Adding millions of nonstandard widgets to increase an application's vocabulary is possible in a WIMP design, good programmers only avoid it because they know how much of a usability disaster that turns out to be.


That might be the case on a desktop or laptop, but is not so much the case on a post-pc device for already mentioned reasons.


Such as ?


One could use color, sound, vibrations, ...


A common argument that has never been proven to hold in the real world.


Oh, thats strange. I hear DJ's and sound engineers do it all the time.


Introducing ZynAddSubFX


The application you mention uses a mixture of WIMP controls and Skeuomorphic elements, its hardly a synthesizer designed in the traditional WIMP paradigm. If it was, it wouldn't have the knobs or presets. If it were, it would have save files and sliders instead. Have you ever worked with real audio equipment?
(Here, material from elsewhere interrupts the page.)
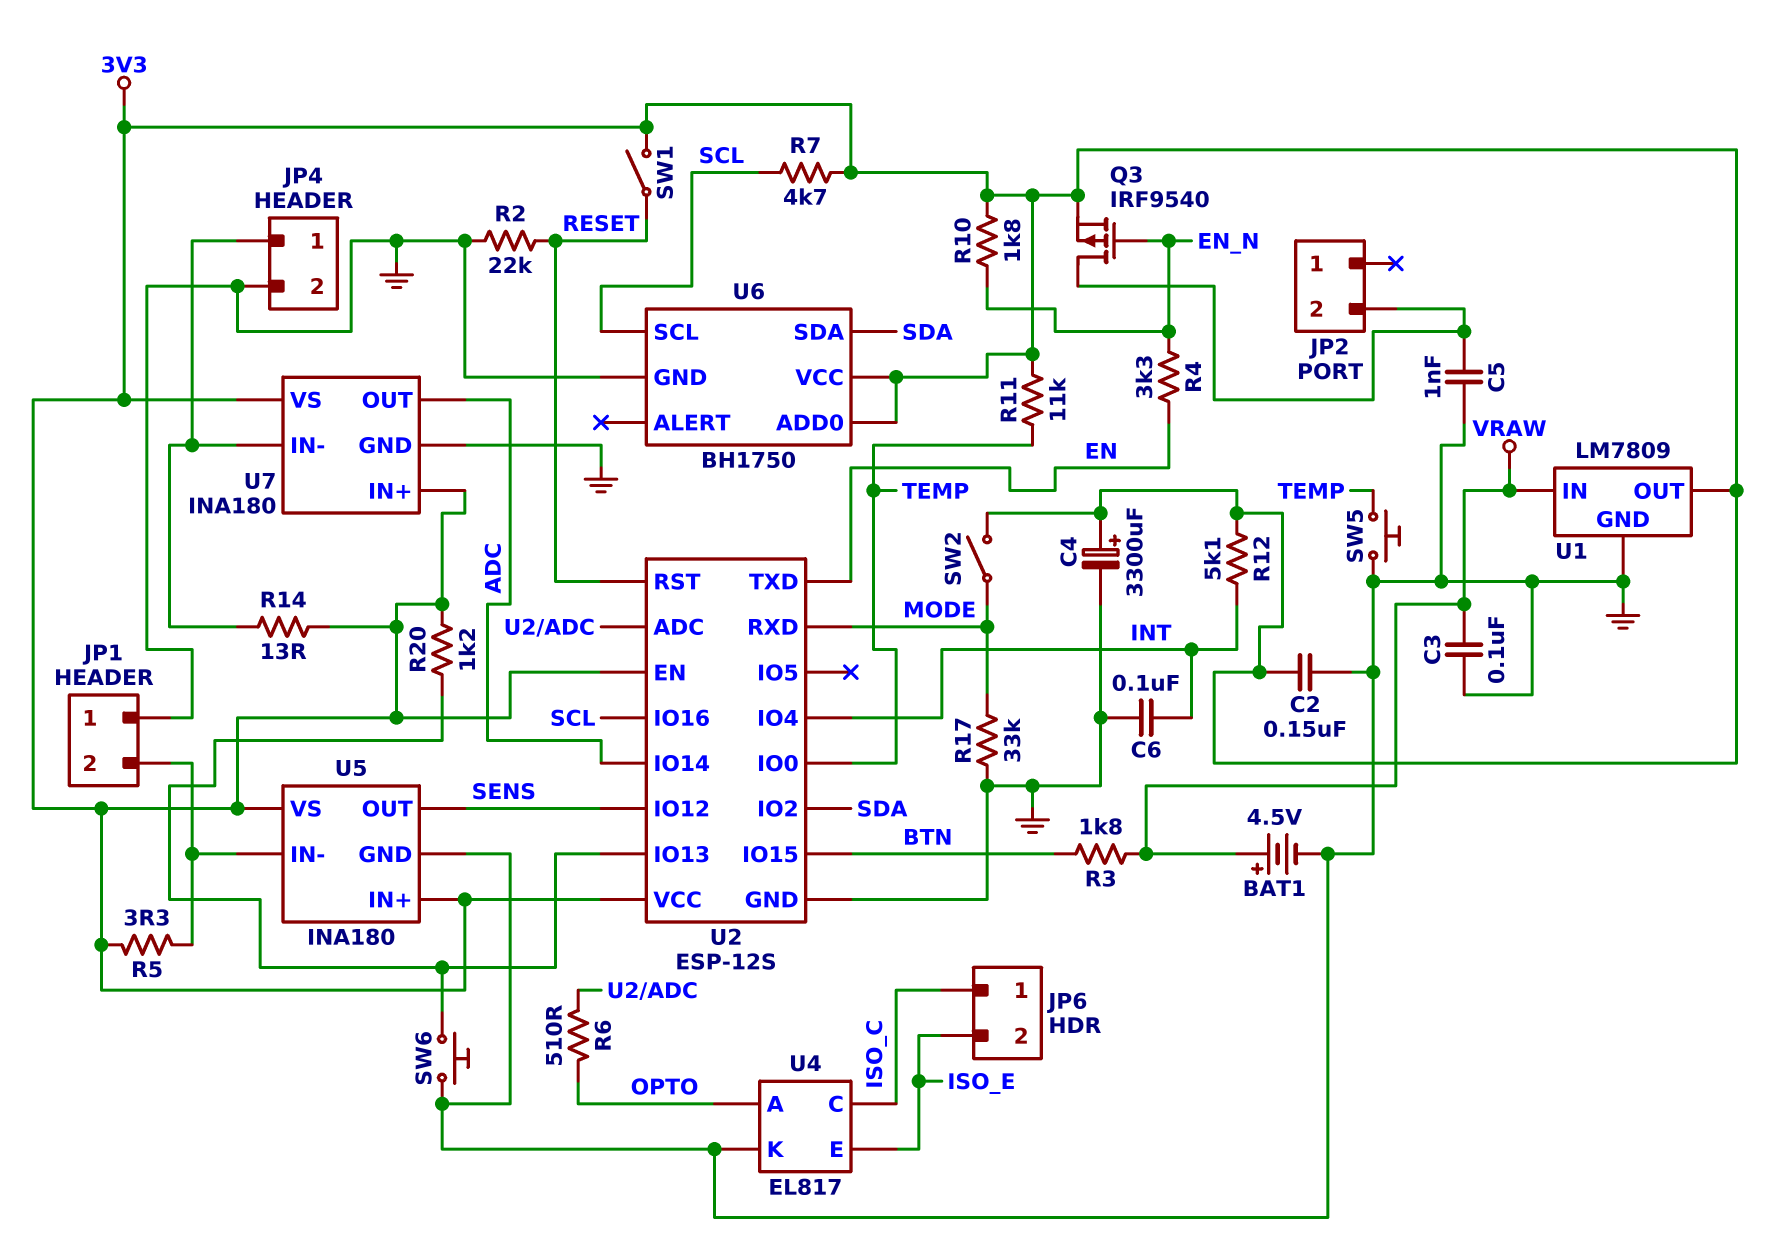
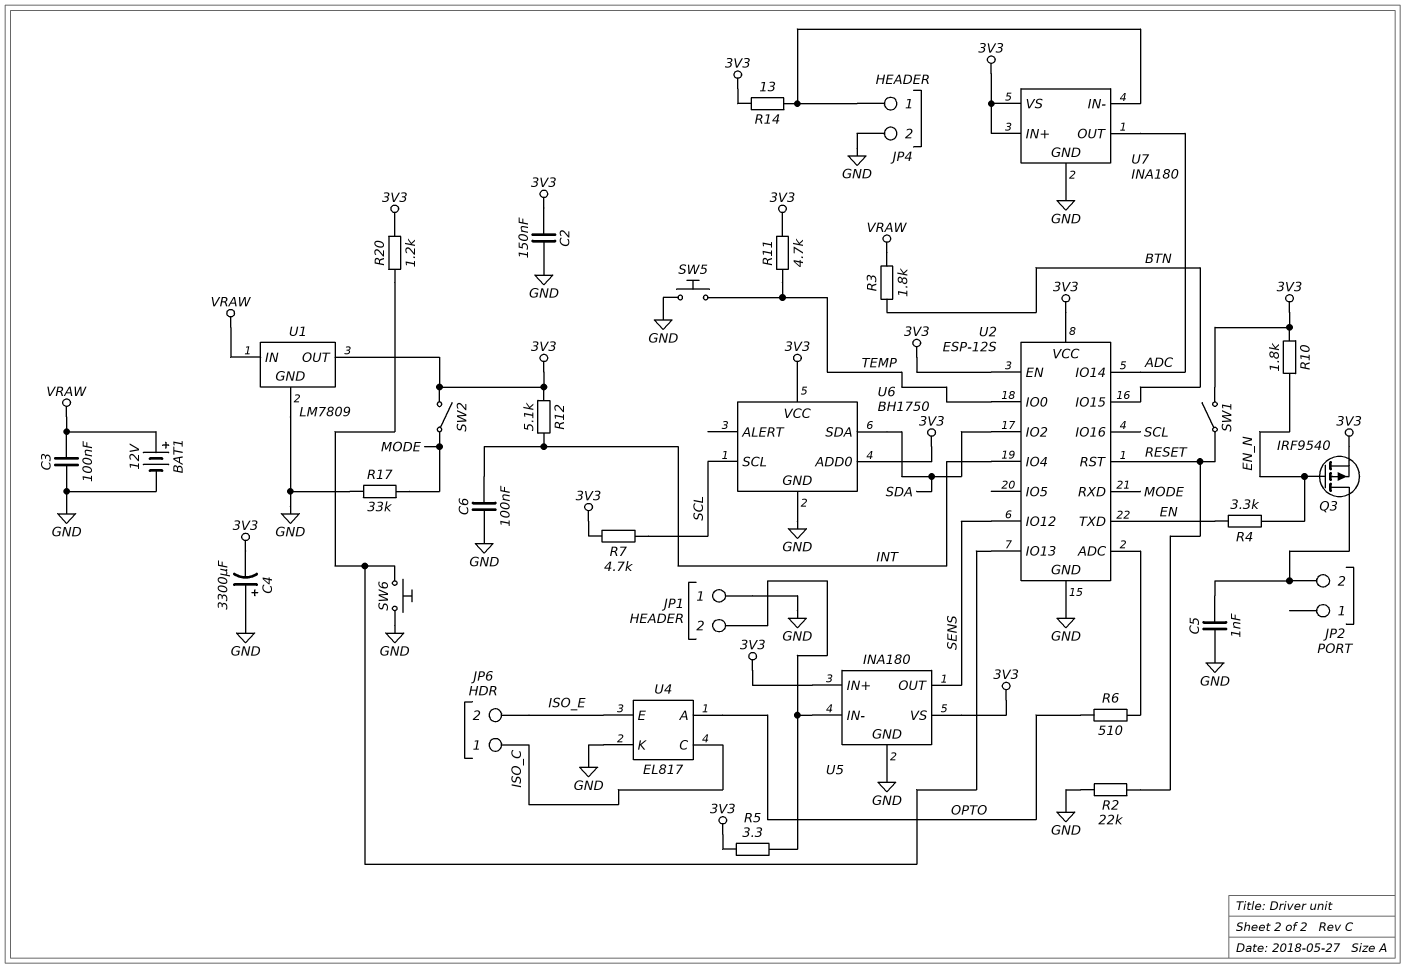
BAT1: 4.5V (plus VRAW, minus GND) -> 12V (plus VRAW, minus GND)
C4: 3300uF (plus 3V3, minus GND) -> 3300uF (plus GND, minus 3V3)
R11: 11k (3V3, TEMP) -> 4.7k (3V3, TEMP)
You'll notice that they also use knobs and come with presets.


The QSDF key row is used for white piano keys, whereas the AZERTY row is used for black piano keys.


My Commodore back in the day already did that. What an awkward way to play notes! Hardly usable at all. One of the worst ideas ever.



Why would one need a touchscreen for software synthesis that works like on a real-world synthesizer ?


For the same reason as why we needed general purpose computers in the first place. Versatility of function. No need to carry around heavy boxes of devices which only do one thing. Instead we can cope with only a few devices which can each do a multitude of things.


No, it won't be any more intuitive than a well-done regular synthesizer GUI.


For a lot of musicians, it will.


That touchscreens are just as much of a mess as mices for blind people (even more so, because they cannot embrace a spoken hover feedback as current touchscreens are not capable of hover feedback), but actually cater to a much smaller range of users.


Autism patients seem to disagree with you, touch based tablets are transforming their lives and have allowed them to communicate with the world around them, something traditional computers never did. Also, using voiceover to control a GUI a very broken concept, its just a bandaid, it doesn't fix what's broken in the first place in these use cases.

Siri is a command-based voice interface designed for very specific use cases that are hard-coded at the OS level, I thought we were talking about general-purpose touchscreen GUIs so far ?


Why would we limit the user interface of a device to the visual aspect? Its not because traditional WIMP interfaces were only visual because of technology constraints at the time, that we should keep this limitation in the future devices that get built.